O árbitro da partida Olivaldo Pereira relatou na súmula a invasão do motorista e de um dirigente no intervalo da partida para xingar o árbitro e reclamar de uma expulsão, que ocorreu ao fim do primeiro tempo.
Sobre a bomba que foi atirada em campo e acabou ferindo o lateral Marcelo, do Vila Nova, o major explicou que o artefato pode sim ter sido atirado por um membro da Polícia Militar.
– A investigação sobre o acidente está em curso.
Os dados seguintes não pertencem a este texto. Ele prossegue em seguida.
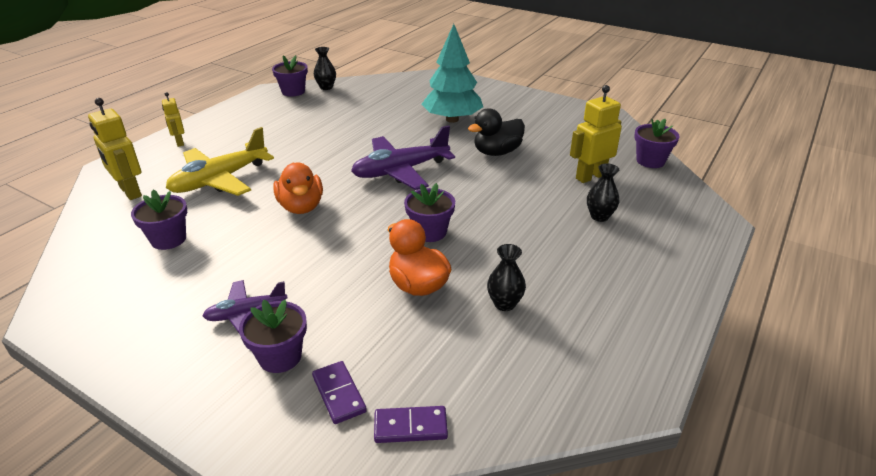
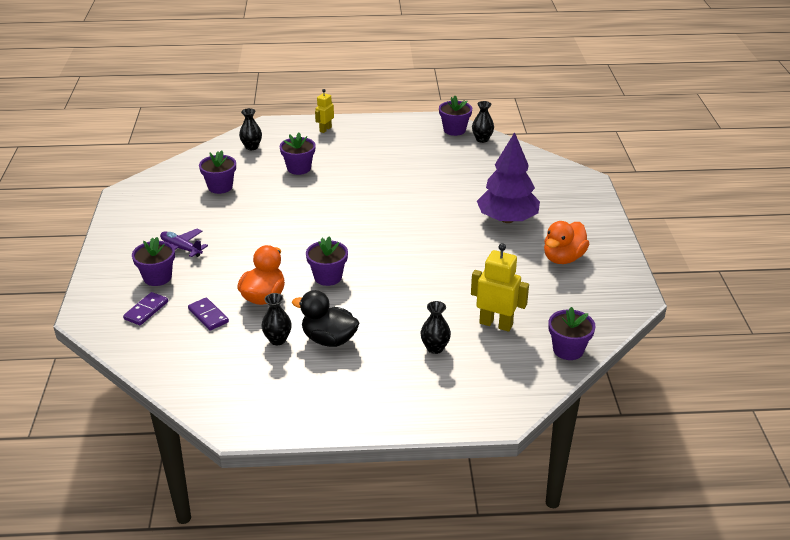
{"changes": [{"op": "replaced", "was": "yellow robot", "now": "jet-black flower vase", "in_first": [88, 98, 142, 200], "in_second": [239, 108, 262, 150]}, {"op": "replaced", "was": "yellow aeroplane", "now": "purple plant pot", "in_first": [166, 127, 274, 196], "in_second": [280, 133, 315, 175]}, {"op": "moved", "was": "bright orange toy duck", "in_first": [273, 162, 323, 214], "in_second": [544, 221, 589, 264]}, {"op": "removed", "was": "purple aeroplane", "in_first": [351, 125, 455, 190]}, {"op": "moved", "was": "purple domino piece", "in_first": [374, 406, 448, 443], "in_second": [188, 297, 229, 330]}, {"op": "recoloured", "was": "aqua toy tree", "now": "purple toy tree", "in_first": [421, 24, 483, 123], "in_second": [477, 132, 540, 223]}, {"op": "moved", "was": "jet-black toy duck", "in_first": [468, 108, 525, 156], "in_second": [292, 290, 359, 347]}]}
A bomba pode ter sido atirada por qualquer um, até mesmo por um policial do nosso grupamento – afirmou Aylon, lembrando que os policiais não podem carregar bombas.
Segundo o major, a diretoria da Canedense, se comprometeu a controlar com mais rigor o acesso às áreas restritas do estádio em dias de jogos.
O goleiro Max, bem como, os outros envolvidos na confusão devem ser convocados para depor pela polícia federa, que agora é responsável pela investigação.